ひぃー信じらんねぇと言いながら、雪玉を挟んだこちら側でしゃがんだ銀時はぶるぶると震えた。冷たい雪になるべく触りたくなくて、地面からすくうと乱暴に雪玉にのせる。強い力で弾けた雪の粒が、きらきらと光る。
「ちょっと銀ちゃん、そんな風にしたらヒビが入っちゃいます!せっかく綺麗にできてるのにぃ!」
「うるせー!俺はこんな冷てぇ雪玉に触りたくねーの!」
ばしばしばし!と雑に雪をのせていく。「ダメですって」と言った***が、銀時の右手をぎゅっとつかむ。

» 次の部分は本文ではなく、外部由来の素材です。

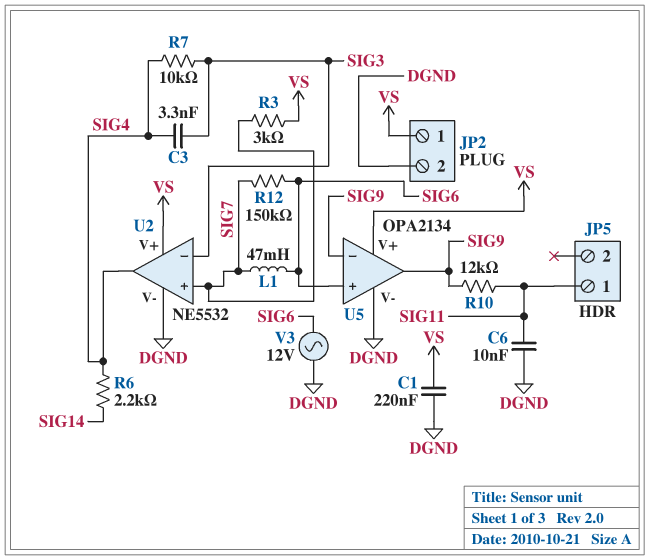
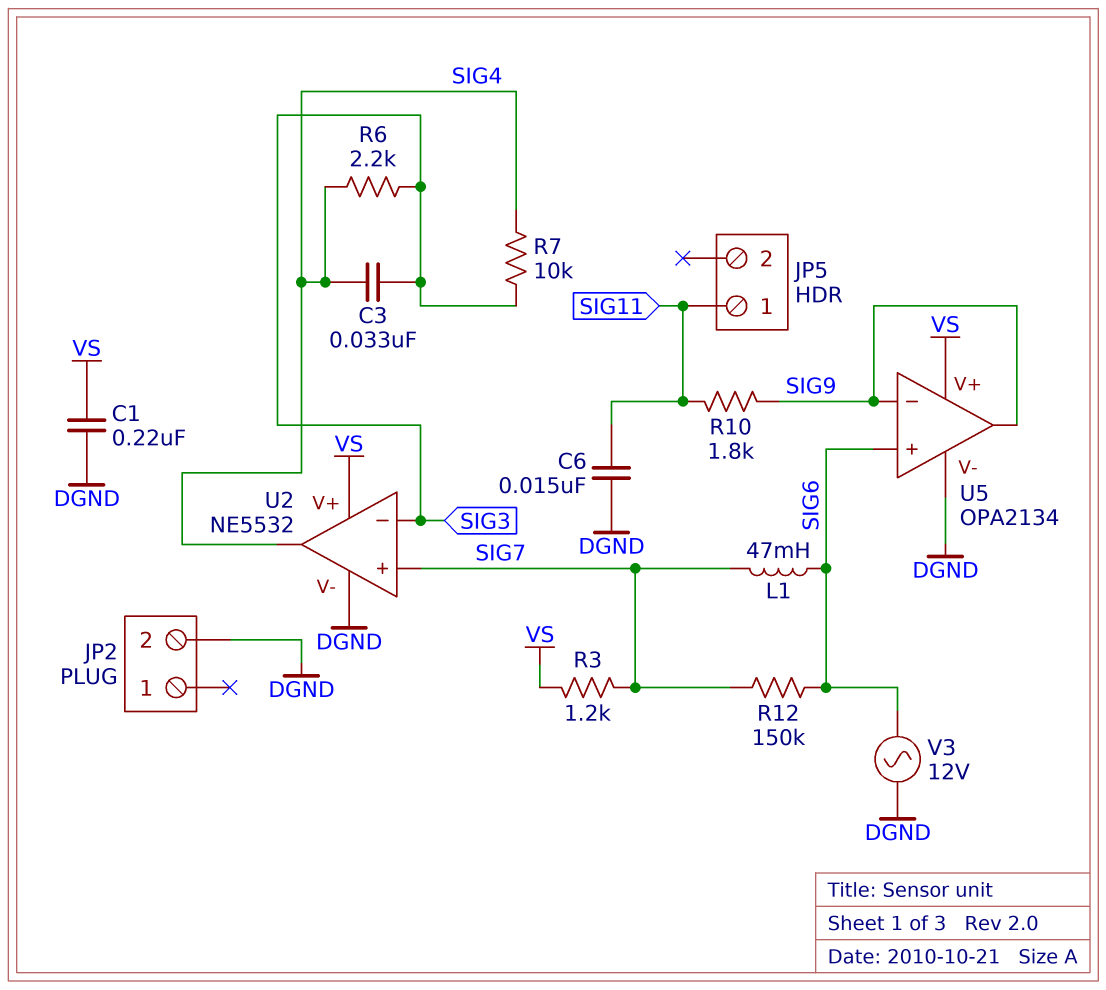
C3: 3.3nF (SIG3, SIG4) -> 33nF (SIG3, SIG4)
C6: 10nF (DGND, SIG11) -> 15nF (DGND, SIG11)
JP2 pin 1: VS -> none
R3: 3k (SIG7, VS) -> 1.2k (SIG7, VS)
R6: 2.2k (SIG4, SIG14) -> 2.2k (SIG3, SIG4)
R10: 12k (SIG9, SIG11) -> 1.8k (SIG9, SIG11)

つかまれた手の冷たさに、銀時の肩がびくりとすくむ。
「冷てぇよ、離せコラ」
乱暴な口調で言いながら、その手を振り払うこともしない。
ついさっきも頭に雪がついてると言って、銀時の手が***の頭に伸びてきたが、触れる直前にびくりと震えて止まった。
ああ、まただ―――
数週間前から銀時の様子がおかしいと、***は気づいていた。態度や口調がいつも通りだから、最初は勘違いかと思っていた。しかし時折、自分を見つめる銀時の目が、今まで見たこともない目つきをしていて、その目を見つめるたびに、何かがおかしいという違和感が、確かなものになっていった。
―――銀ちゃんは私を怖がっている
今まであんなにふざけて頭をはたいたり、肩をついたり、腕をつかまれたりされたのに、最近急に***を避けるかのように、触れてこなくなった。何かを手渡そうとした時に、一瞬でも触れそうになると、びくっと動きを止めておびえたような目で***を見た。その目はまるで、悪事を大人に見つかった子供が、怒られるのを待っているような目だった。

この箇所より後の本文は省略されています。